Shortly after the siege began, Bessas reported a rumour that a number of Goths had broken into the city. Belisarius sent men to investigate and, when they reported that no such thing had happened, he sent an order to all of his commanders ordering them to ignore all such rumours in the future and remain at their posts; Belisarius would deal with any real breakthroughs in person.
Once the Goths had broken the aqueducts, Belisarius took measures to ensure that they were blocked where they entered the city, so that the Goths could not repeat the strategy he had used to gain entry to Naples. However, the aqueducts had provided the power for the mills that ground the city’s flour. Belisarius countered this by suspending water-wheels between two boats, mooring the boats in the Tiber, and usin
g the force of the river to turn the wheels and grind the corn. Although the Goths released logs and other debris upstream in an attempt to destroy the floating mills, Belisarius ordered a chain to be hung across the river and the danger was averted.
As the siege progressed, the citizens began to feel the pressures of a city under siege. They began to share their dissatisfaction with each other and deserters brought the news to Witigis. As a result he attempted to open negotiations with Belisarius, but was rebuffed and the siege continued.

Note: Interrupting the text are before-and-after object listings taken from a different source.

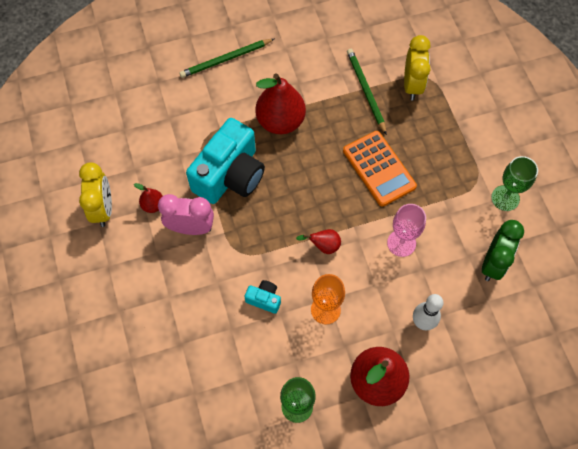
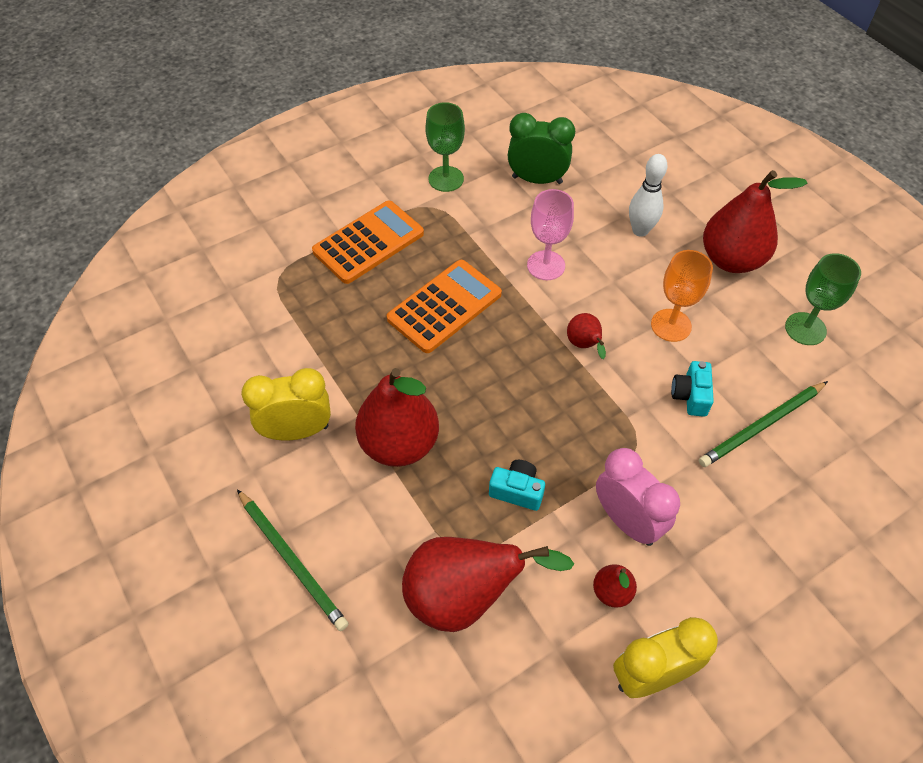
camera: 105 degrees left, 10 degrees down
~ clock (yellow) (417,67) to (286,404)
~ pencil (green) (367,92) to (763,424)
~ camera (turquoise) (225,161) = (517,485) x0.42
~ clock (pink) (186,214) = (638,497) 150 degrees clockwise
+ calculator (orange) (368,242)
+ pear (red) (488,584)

Having completed his preparations, at dawn on the eighteenth day of the siege Witigis launched his assault. Siege towers pulled by oxen, battering rams, and Goths with large numbers of scaling ladders approached the walls. Belisarius ordered his men to hold their fire until he gave the signal. As the Goths came within range, Belisarius fired three arrows at the enemy, each one finding a target. The other defenders now fired their bows at the attackers, but those around Belisarius were ordered to kill the oxen pulling the towers. When this was accomplished, the siege towers lay immobile and useless. The attack stalled. When a Goth was pinned to a tree by an artillery bolt the majority of the Goths withdrew out of range, and a sally by the defenders routed the remaining attackers. The Byzantines set fire to the engines and returned inside the walls. Procopius again inflates the figures and claims that in this assault 30,000 Goths were killed (Proc, Wars, V.xxiii.26).